4 . Yaratıcılıklarına destek olun.
Çocuğunuzun yeteneklerinin ortaya çıkmasına yardımcı olarak, bunları kullanabilmesi için uygun ortamlar yaratın.
5 . Ortaya çıkardıkları her ürün için onları takdir edin. 
Onunla sohbet edin. Okulda yaptığı bir çalışma ya da etkinlik ile ilgili görüş bildirin, takdir edin. 
6 .Güvenli bir aile ortamı yaratmaya çalışın.
Demokratik bir aile ortamında herkesin birbiriyle samimi bir şekilde duygularını paylaşmalarını sağlayın.
7 . Çocuğunuza davranışlarınızla örnek olun. 
Kendinden emin , kontrolünü kaybetmeyen ebeveyn tavrınızı yitirmemeye çalışın. İletişime önem verin.
Çocuğunuza Sorumluluk Duygusunu Kazandırmak İçin; · Çocuğunuz için yaşına uygun sorumluluklar listesi hazırlayın ve uygulayın,
· Çocuğun seçim yapmasına izin verin,
· Onun adına düşünmeyin, onun adına iş yapmayın,
· Ona yardım edeyim derken sorumluluklarının gelişmesine engel olmayın,
· Çocuğunuzun size çok bağımlı olduğunu düşünüyorsanız koruyuculuktan vazgeçin,
· Hiç bir zaman çocuğunuzun sizin kadar sorumlu olmasını beklemeyin.

İlkokul çağı çocukları, oyun ve ders çalışmayı ödevlerini bitirecek şekilde dengelemekle sorumludur. Ergenlerin yeni kazandıkları ayrıcalıkları sorumlu bir şekilde kullanmaları beklenmektedir. Çocuklarımıza sorumluluk öğretmemiz çocukken bize kazandırılanlar ile ilgilidir. 
Demokratik bir ortam yerine diktatörce eğilimlerin olduğu aileler sorumluluğu öğretmekte zorlanır. Çünkü ana babanın  hakimiyeti o kadar fazladır ki, çocuğun bir şeyden sorumlu olmasına fırsat kalmaz.  Aynı şekilde her şeyin serbest bırakıldığı aileler de sorumluluğu öğretemez.  En işe yarar ortam ana babanın lider konumunda olduğu  ancak ev işi ve benzeri alanlarda sorumluluğu paylaşma çabası gösterdiği demokratik ailelerdir.
Sorumluluğu öğretmek için sorumluluk vermeye istekli olmalısınız.

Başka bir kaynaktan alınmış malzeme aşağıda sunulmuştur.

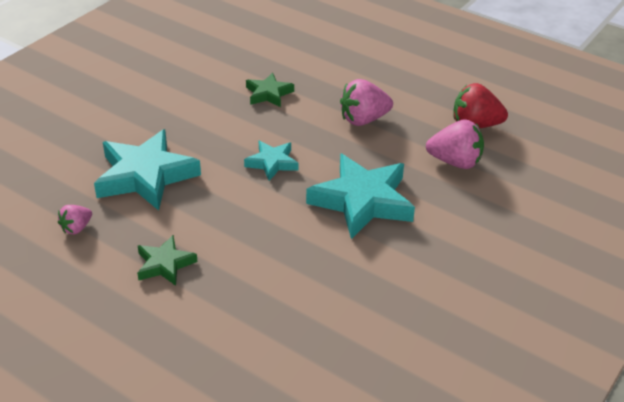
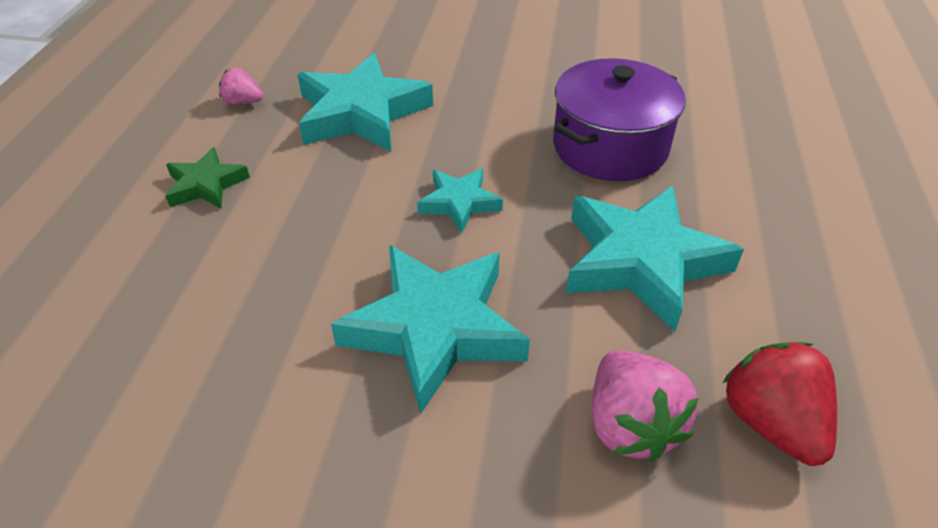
camera: 65 degrees right, 5 degrees up
(268, 94) = (610, 147): green star -> purple pot
(363, 120) = (641, 261): pink strawberry -> turquoise star

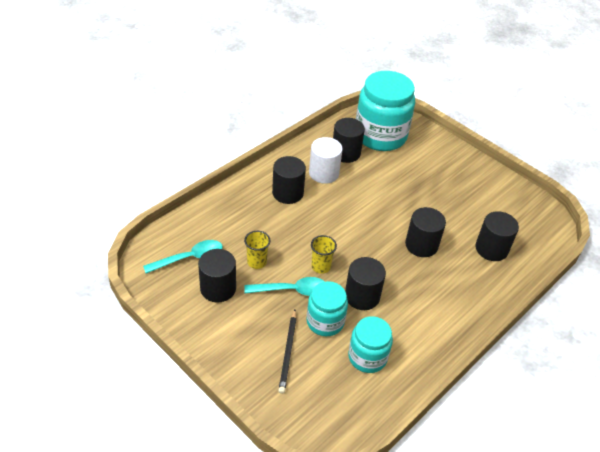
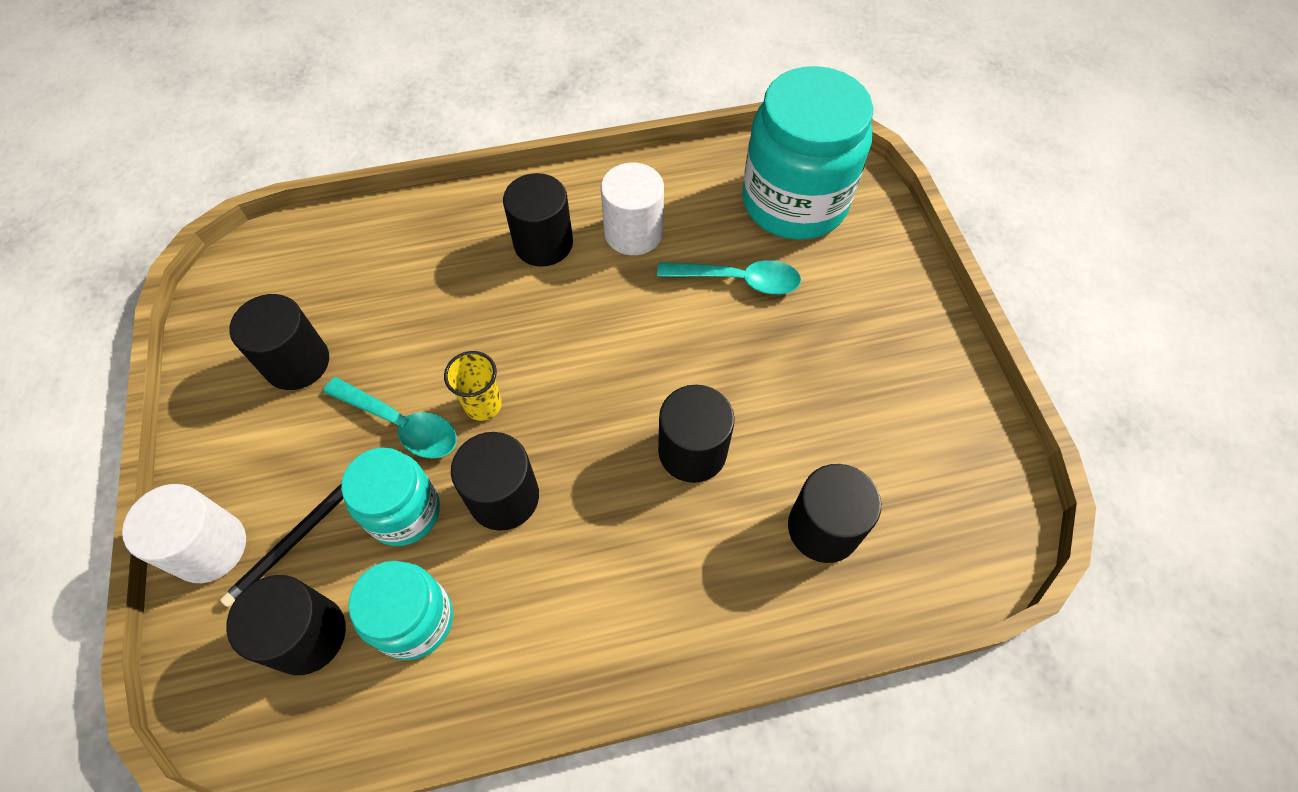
camera: 35 degrees right, 15 degrees up
(189, 258) = (302, 289): turquoise spoon -> turquoise spoon (738, 280)
(250, 377) = (209, 547): none -> white cylinder
(257, 262) = (391, 345): yellow cup -> none
(346, 153) = (703, 210): black cylinder -> black cylinder (307, 635)

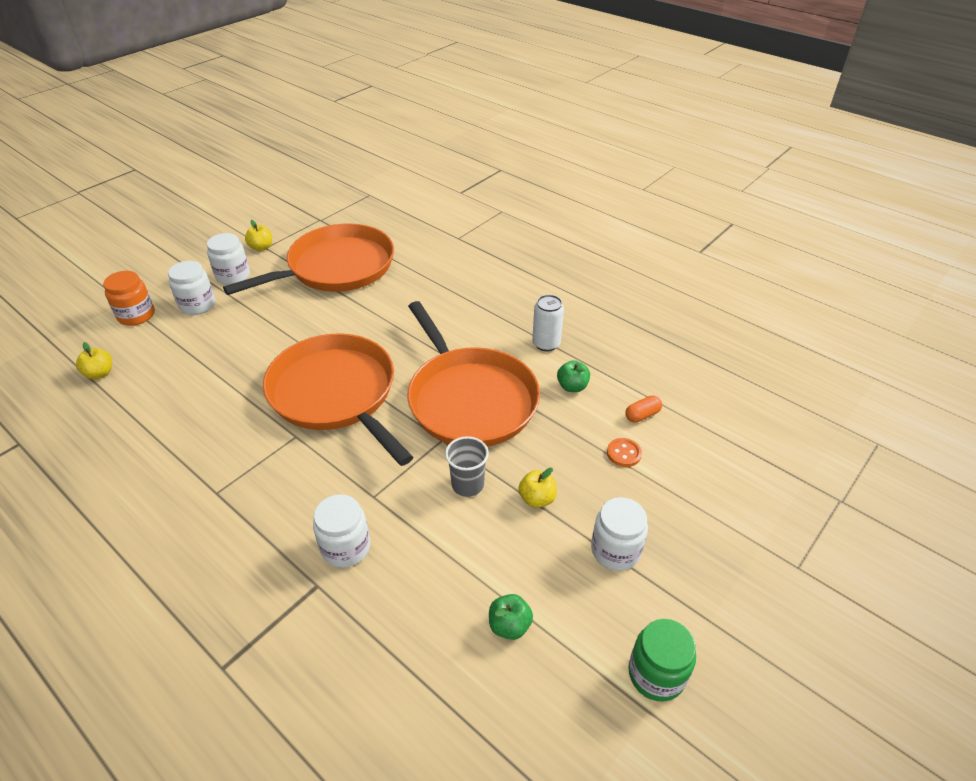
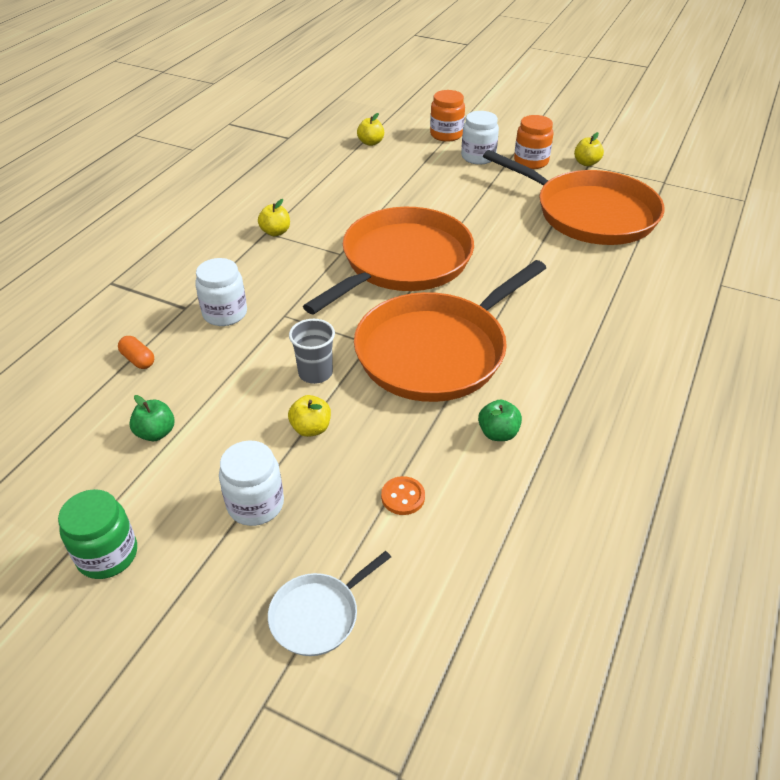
camera: 75 degrees right, 0 degrees up
(221, 484) = (275, 232): none -> yellow apple
(233, 276) = (531, 161): white jar -> orange jar
(546, 344) = (564, 397): white can -> none
(642, 415) = (478, 509): orange capsule -> orange capsule (138, 360)
(725, 523) = (318, 615): none -> white pan

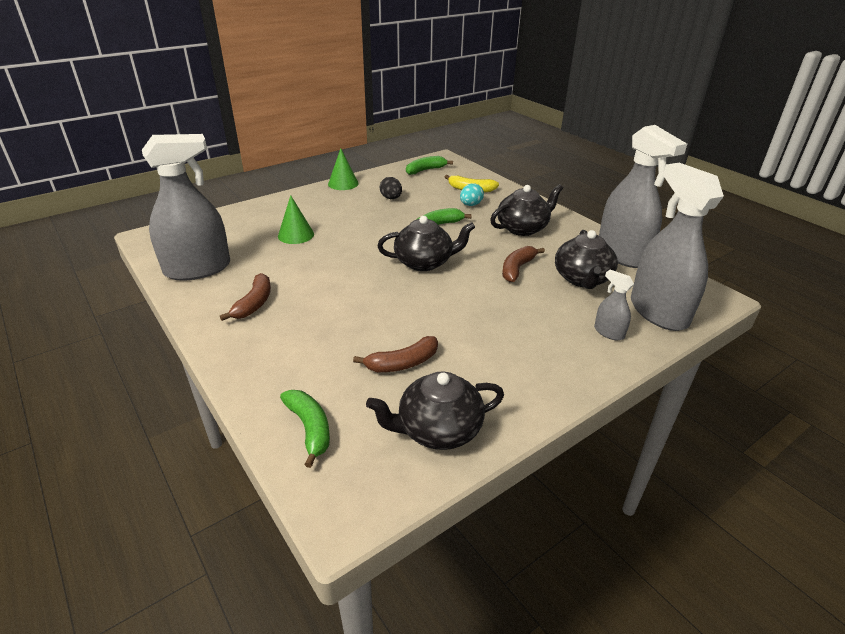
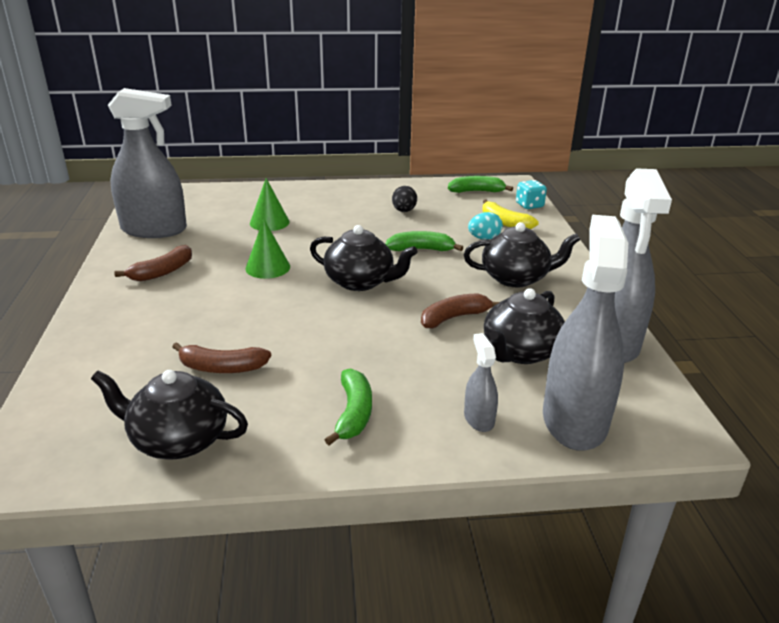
camera: 30 degrees right, 5 degrees down
(310, 429) = (77, 392): green banana -> green banana (353, 413)
(343, 183) = (372, 186): green cone -> green cone (267, 267)
(472, 172) = (529, 205): none -> turquoise dice

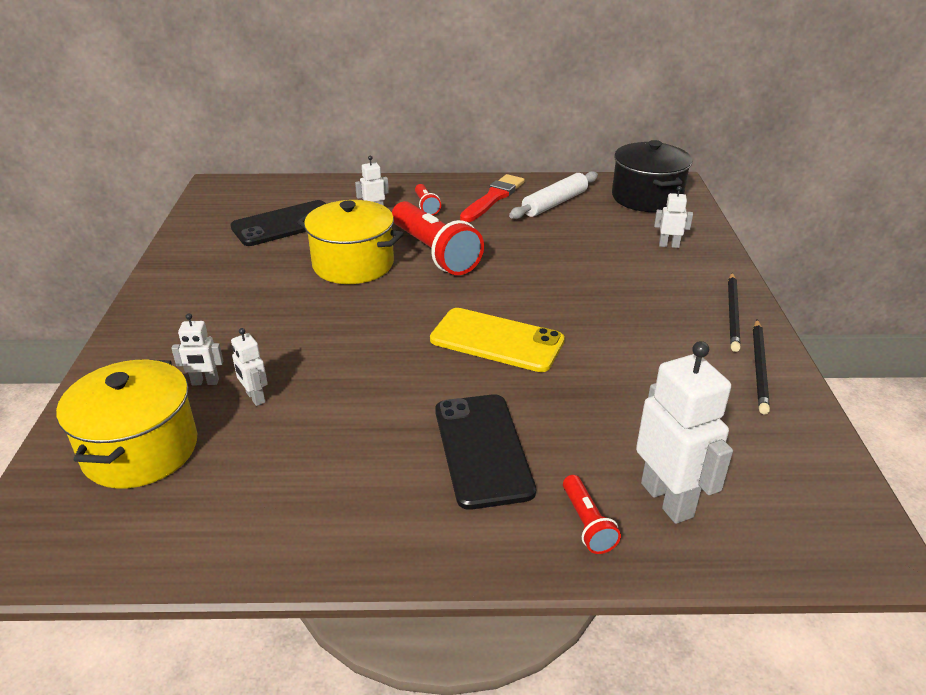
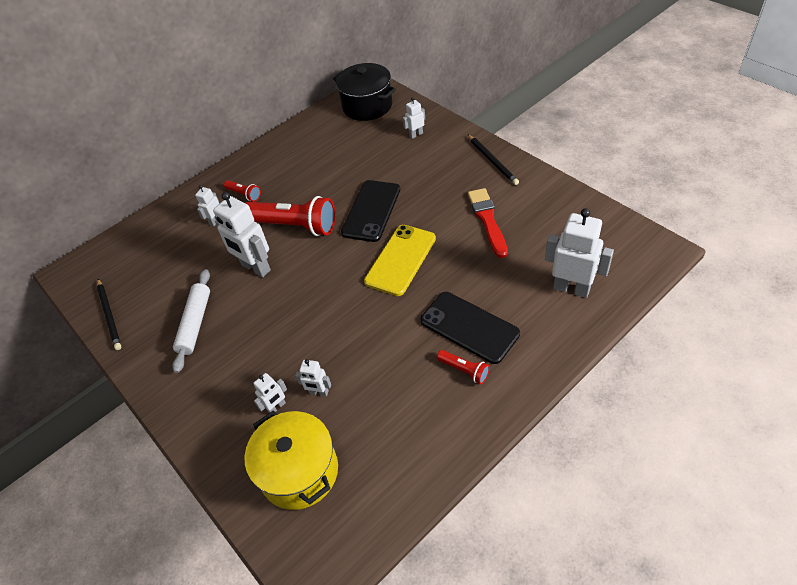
camera: 35 degrees left, 15 degrees up
(285, 224) = (167, 269): black phone -> black phone (371, 211)
(353, 264) = (255, 268): yellow pot -> white robot
(493, 198) = (278, 162): red brush -> red brush (487, 220)
(497, 340) = (401, 260): yellow phone -> yellow phone turned 45 degrees counterclockwise
(555, 203) = (320, 143): white rolling pin -> white rolling pin (195, 323)
(587, 523) = (554, 327): red flashlight -> red flashlight (464, 370)
(759, 368) = (536, 186): black pencil -> black pencil (109, 315)

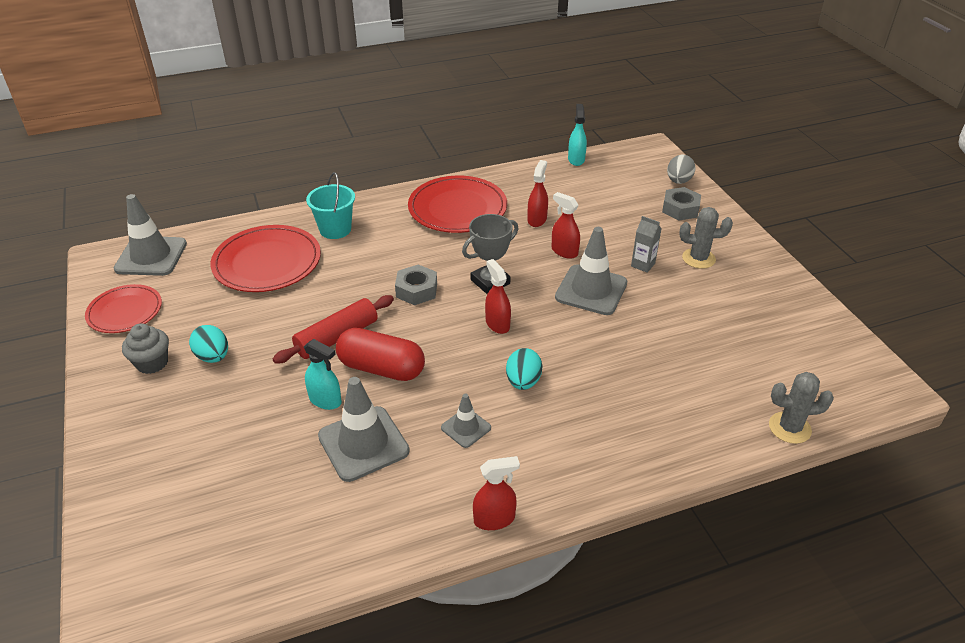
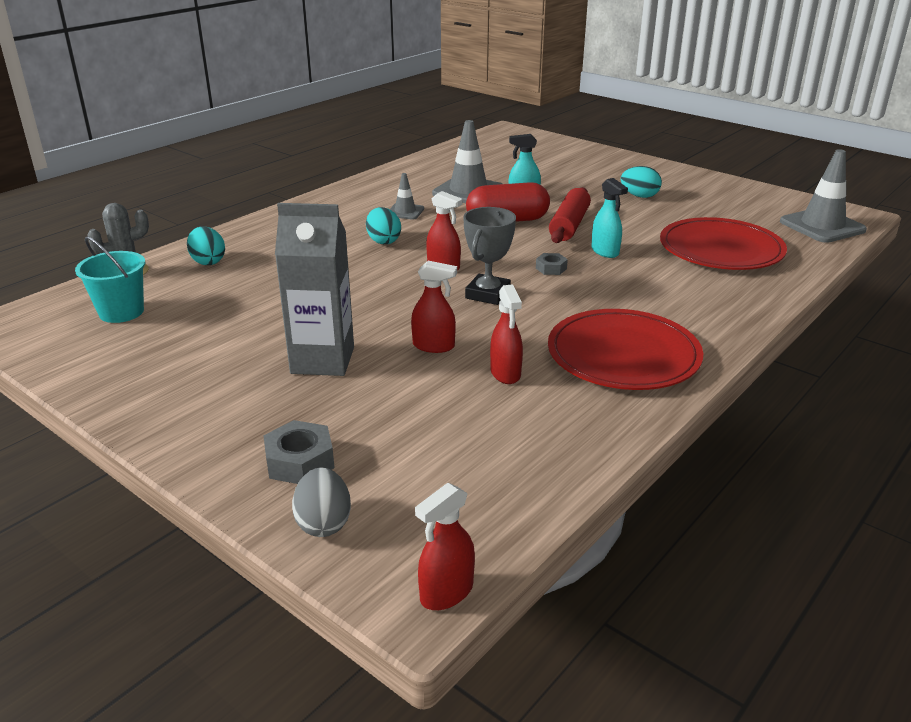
camera: 150 degrees right, 10 degrees down
(125, 311) = (754, 197): red plate -> none
(152, 363) = (673, 184): grey cupcake -> none
(335, 229) = (716, 290): turquoise bucket -> turquoise bucket (121, 312)
(416, 290) = (551, 268): grey nut -> grey nut, size x0.61
(494, 519) = (347, 188): red spray bottle -> red spray bottle (446, 592)
(576, 159) = (546, 503): turquoise spray bottle -> turquoise spray bottle (605, 251)
(591, 290) = (370, 317): grey traffic cone -> none
(643, 265) = (322, 360): grey carton -> grey carton, size x2.09
(698, 258) = (247, 390): grey cactus -> none
(706, 414) = (208, 261): none -> turquoise egg

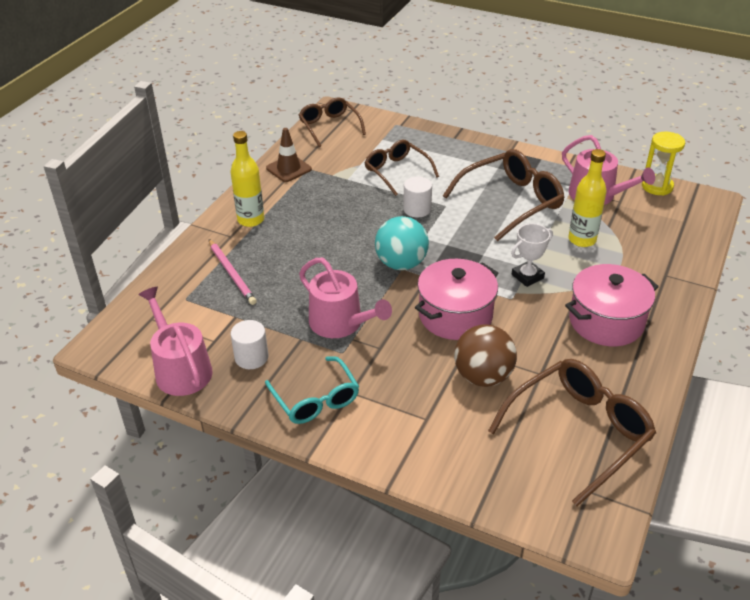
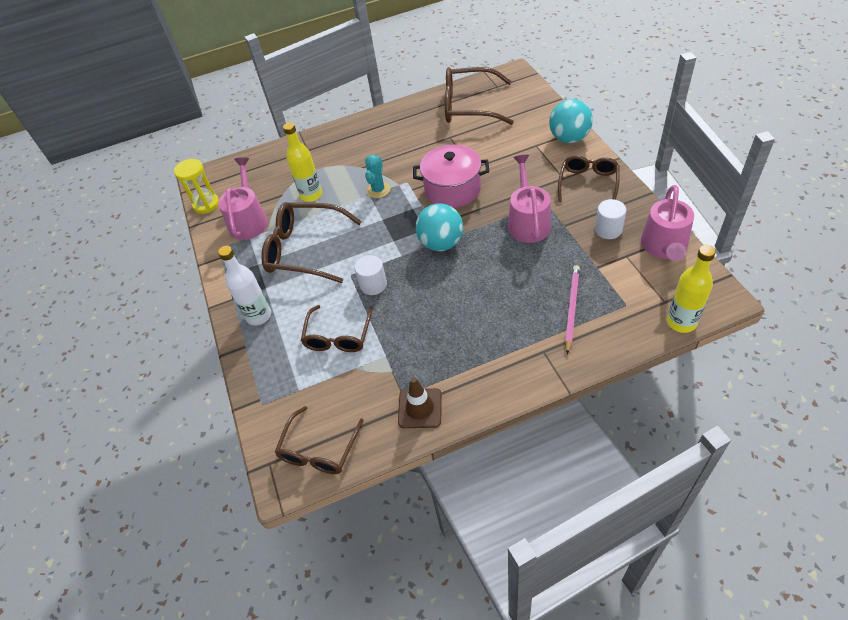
camera: 130 degrees left, 10 degrees up
(251, 220) = (511, 360): yellow bottle -> yellow bottle (681, 322)
(316, 399) = (588, 183): turquoise glasses -> brown glasses
(395, 452) = (569, 138): none -> turquoise ball
(473, 153) = (258, 316): none -> white bottle
(483, 376) = (481, 150): brown ball -> none
(527, 276) = (378, 190): white trophy -> turquoise cactus
(606, 321) = (378, 143): pink pot -> none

Nutuk çekerek sorumluluk öğretemezsiniz.  Bir ana baba olarak, biraz gerisinde durup bir şeylerin olmasına izin verme yürekliliğini göstermelisiniz. Sorumluluk aldıkça, olumsuz sonuçlarına katlandıkça ve olumlu sonuçları ödüllendirdikçe çocuğunuz sorumluluklarını öğrenir.
Sorumsuzluğunun sonuçlarına katlanmasına, yanında götürmediği ödevlerden sıfır almasına izin vermelisiniz. Ev işlerine yardım etmesi, zaman ve etkinliklerini planlaması, giyecek ve yiyecek seçimi yapması, çocuğunuza sorumluluk alma ve uygulama fırsatı verecektir. Yaşına uygun olarak küçük şeylerle sorumluluk vermeye başlayabilirsiniz.

Dikkat Sorunu Yaşayan Çocuklarımıza Nasıl Yardımcı Olabiliriz?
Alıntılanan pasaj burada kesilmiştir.